F.M. – Poderia falar de projetos de uma ponta à outra do concelho, mas posso realçar o plano de requalificação de toda a baixa de Ferragudo, que inclui dois parques de estacionamento – um dos maiores problemas daquela vila – e a requalificação de toda a zona envolvente do canal e da frente ribeirinha. Trata-se de um investimento de largos milhões de euros numa obra enorme, que não vai descaracterizar a imagem da vila, mas dar-lhe uma imagem mais acolhedora e simpática. Em Carvoeiro, também já está a ser feito um plano para resolver o problema do estacionamento, de que se fala há muitos anos. Já em Lagoa, a câmara ficou com o espaço e a organização da Fatacil, e estamos a fazer um plano de requalificação de todo o recinto, dando a Lagoa um parque urbano como merece. Também já está a ser feito um parque urbano em Porches, bem como a requalificação do jardim da Mexilhoeira da Carregação. São muitas obras, na ordem dos 10 a 15 milhões de euros.

J.A. – E quais são os outros problemas de Lagoa que gostava de ver resolvidos?

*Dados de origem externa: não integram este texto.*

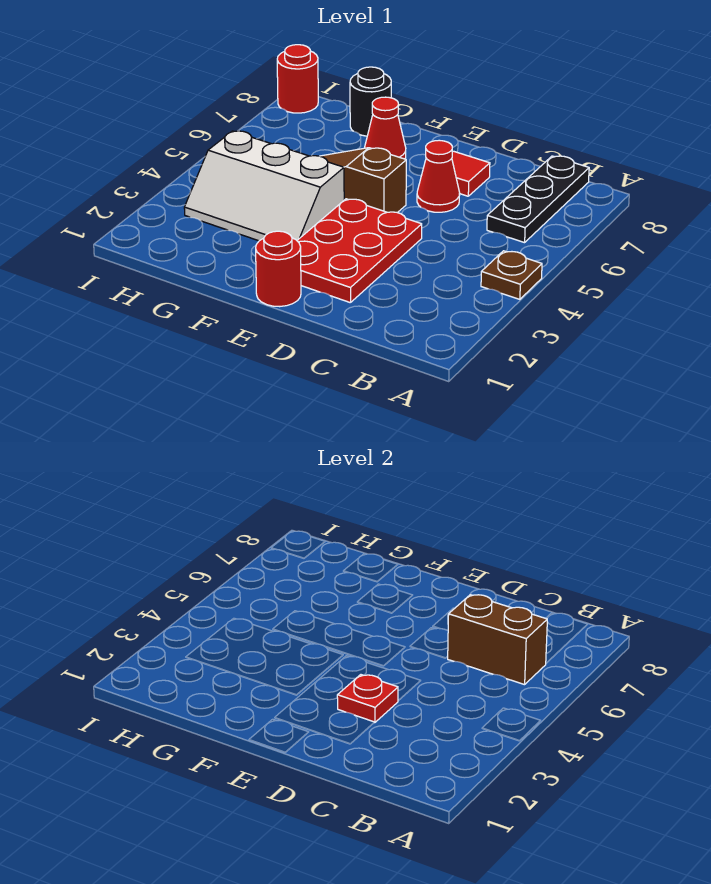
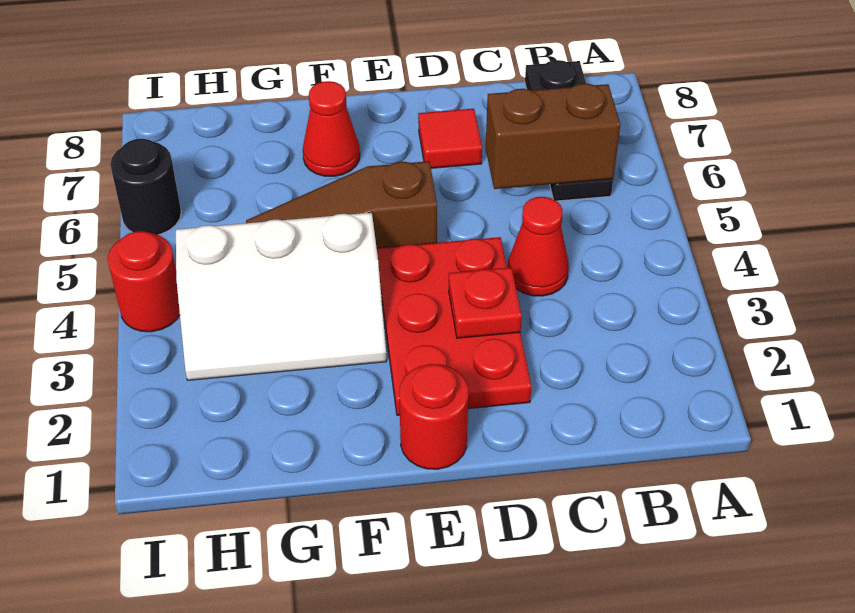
brown plate A4 level 1 -> none
red cone D6 level 1 -> red cone C4 level 1
black round brick G8 level 1 -> black round brick I6 level 1
red round brick I8 level 1 -> red round brick I4 level 1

F.M. – A parte do abastecimento de água e esgotos. Sempre achei inqualificável que em pleno século XXI, num concelho turístico e pequeno, ainda existissem zonas sem abastecimento de água da rede pública. Este ano já vai ser feito o abastecimento de água à zona da Caramujeira e da Praia da Marinha, uma zona emblemática do turismo algarvio que ainda não tinha água. E vamos continuar com este investimento nas restantes zonas. Ao mesmo tempo, vai ser feito um enorme investimento na substituição da rede de água e esgotos, porque está obsoleta, velha e já tem ruturas por todo o lado. Esse é o tal trabalho que não se vê e muitas vezes os políticos não gostam, porque é “obra enterrada”, mas traz efetivamente muitos benefícios e qualidade de vida para as pessoas. Só da parte da rede de água e esgotos, estamos a falar de um investimento acima dos 15 milhões de euros.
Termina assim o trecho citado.